Home News NYC wastewater plants turn compost into power

NYC wastewater plants turn compost into power



New York isn’t on track to meet its clean energy and sustainability goals. A new biennial review finds we will fall far short of the state’s mandated targets of getting 70% of electricity from renewable sources by 2030 (we’re currently around 29%) and 100% from emissions-free sources by 2040.

To get there we’d need to triple renewable generating capacity in the next five to six years, which isn’t happening. Recently some big renewable projects were canceled, and Manhattan congestion pricing was put on hold indefinitely, which will mean higher carbon emissions for longer.

Meanwhile, New York City is nowhere near achieving its Zero Waste goal of sending no waste to landfills by 2030, which will mean higher methane emissions for longer. More than a third of the city’s waste stream is organic. NYC residents discard 600,000 tons of food each year; only about 4% is put to productive use. Most of the rest is landfilled, where it decomposes and generates methane biogases that warm the planet.

In this bleak outlook, two bright spots are curbside collection of organic waste that started citywide this month, and the City Council and Mayor Adams agreeing to restore $6 million in the city’s FY25 budget for community composting of some of that waste. The restored city budget item will fund established community composters like GrowNYC, and smaller ones like microhauler Bk Rot and The Brotherhood Sister Sol, which operates a community garden in Manhattan.

Community composters are a great alternative to landfilling, but they can only handle a slice of the city’s organic waste stream. Even with some of it going to Staten Island and New Jersey, there isn’t enough capacity to compost it all. And some food waste — fats, oils, grease, meat, fish, dairy — aren’t compostable. So we need places besides landfills to put all the organic waste that isn’t composted. Fortunately, we have them: the city’s wastewater plants.

For example, 80% of waste collected in NYC household organics bins in Queens and Brooklyn and in smart composting bins around the city goes to the city’s largest wastewater treatment plant: Newtown Creek in Brooklyn. There NYC’s Department of Sanitation and Department of Environmental Protection worked with National Grid and Waste Management on a recently completed “gas-to-grid” retrofit which enables the plant to convert organic waste together with sewage into renewable energy.

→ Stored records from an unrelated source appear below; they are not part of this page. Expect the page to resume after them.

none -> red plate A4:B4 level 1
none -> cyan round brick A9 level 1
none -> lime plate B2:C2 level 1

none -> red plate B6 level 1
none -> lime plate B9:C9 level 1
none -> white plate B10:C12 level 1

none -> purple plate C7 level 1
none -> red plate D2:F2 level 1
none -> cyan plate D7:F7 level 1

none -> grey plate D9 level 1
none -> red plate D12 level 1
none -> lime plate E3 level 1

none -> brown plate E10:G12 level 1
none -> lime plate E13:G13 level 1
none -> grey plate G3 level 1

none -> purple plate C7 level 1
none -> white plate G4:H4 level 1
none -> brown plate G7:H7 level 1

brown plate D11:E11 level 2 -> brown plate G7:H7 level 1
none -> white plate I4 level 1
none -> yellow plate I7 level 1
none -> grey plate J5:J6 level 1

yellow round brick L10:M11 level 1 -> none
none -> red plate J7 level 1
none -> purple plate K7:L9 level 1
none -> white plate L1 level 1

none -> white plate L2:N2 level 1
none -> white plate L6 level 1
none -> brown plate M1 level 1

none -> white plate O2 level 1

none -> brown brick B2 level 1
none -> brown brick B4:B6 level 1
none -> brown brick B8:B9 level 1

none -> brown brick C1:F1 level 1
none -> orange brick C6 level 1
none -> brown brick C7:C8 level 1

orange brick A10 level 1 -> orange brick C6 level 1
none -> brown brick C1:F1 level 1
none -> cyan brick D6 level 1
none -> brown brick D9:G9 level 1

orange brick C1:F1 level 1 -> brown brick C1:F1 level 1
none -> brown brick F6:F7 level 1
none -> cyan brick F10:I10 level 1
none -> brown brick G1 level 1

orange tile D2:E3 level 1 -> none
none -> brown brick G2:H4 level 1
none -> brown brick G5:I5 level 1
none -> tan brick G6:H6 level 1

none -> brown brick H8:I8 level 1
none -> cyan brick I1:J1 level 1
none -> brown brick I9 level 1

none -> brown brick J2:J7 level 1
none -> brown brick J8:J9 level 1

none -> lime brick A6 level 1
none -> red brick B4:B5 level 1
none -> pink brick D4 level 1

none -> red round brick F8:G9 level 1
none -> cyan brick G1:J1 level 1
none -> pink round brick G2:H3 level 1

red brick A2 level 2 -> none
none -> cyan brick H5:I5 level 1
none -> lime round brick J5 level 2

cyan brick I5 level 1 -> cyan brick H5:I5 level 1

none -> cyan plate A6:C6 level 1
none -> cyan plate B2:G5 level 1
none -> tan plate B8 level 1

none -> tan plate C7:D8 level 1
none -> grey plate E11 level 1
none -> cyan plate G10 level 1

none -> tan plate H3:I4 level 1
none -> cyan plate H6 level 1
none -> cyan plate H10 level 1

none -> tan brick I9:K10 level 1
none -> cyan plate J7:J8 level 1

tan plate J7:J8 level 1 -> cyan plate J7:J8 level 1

Airtight tanks called anaerobic digesters process the waste and capture the methane biogas they emit as they decompose. Nearby facilities refine that biogas into renewable natural gas (RNG), a sustainable fuel injected into existing natural gas pipelines, becoming part of the energy grid powering homes and businesses. The solids left in the digester tanks make high-quality soil amendments similar to compost. At full capacity, Newtown Creek can handle 500 tons of food waste daily, 13% of NYC’s entire organic waste stream.

The project had start-up problems, including long construction delays. Extended outages during the first six months of operation meant methane-rich biogases were regularly “flared” or burned off instead of being used as renewable fuel. That drew the ire of local environmental justice and citizens groups — the same groups that fought for the project for nearly a decade. But their advocacy and watchdogging were crucial to Newtown Creek’s ultimate success (it’s now operational 92% of the time — up from 44% last year) and part of what could make the wastewater gas-to-grid model replicable.

It urgently needs replicating. If other NYC wastewater plants used the gas-to-grid approach, together they could divert at least a third of New York’s organic waste from landfills and convert it into renewable energy and fertilizer. New digesters under construction at Hunts Point in the Bronx will be able to process another 250 tons of food waste daily starting in 2026. If we built additional gas-to-grid projects at other NYC plants, the city’s wastewater system could process 1,000 tons a day by 2031.

That would cut greenhouse gas emissions from NYC government operations 15% and save the city up to $72 million annually. We’d avoid methane emissions from landfilling the waste, generate enough ultra-low carbon RNG to displace more than 25 million gallons of diesel fuel annually, and produce high-quality soil amendments to supplement what community composters can produce.

There’s more than enough food waste to go around. By themselves, neither community composting nor retrofitting wastewater plants can handle it all. But together, they could put New York City’s organic waste stream to productive, symbiotic uses that get us closer to clean energy and Zero Waste goals.

Tomich is president of the non-profit organization Energy Vision.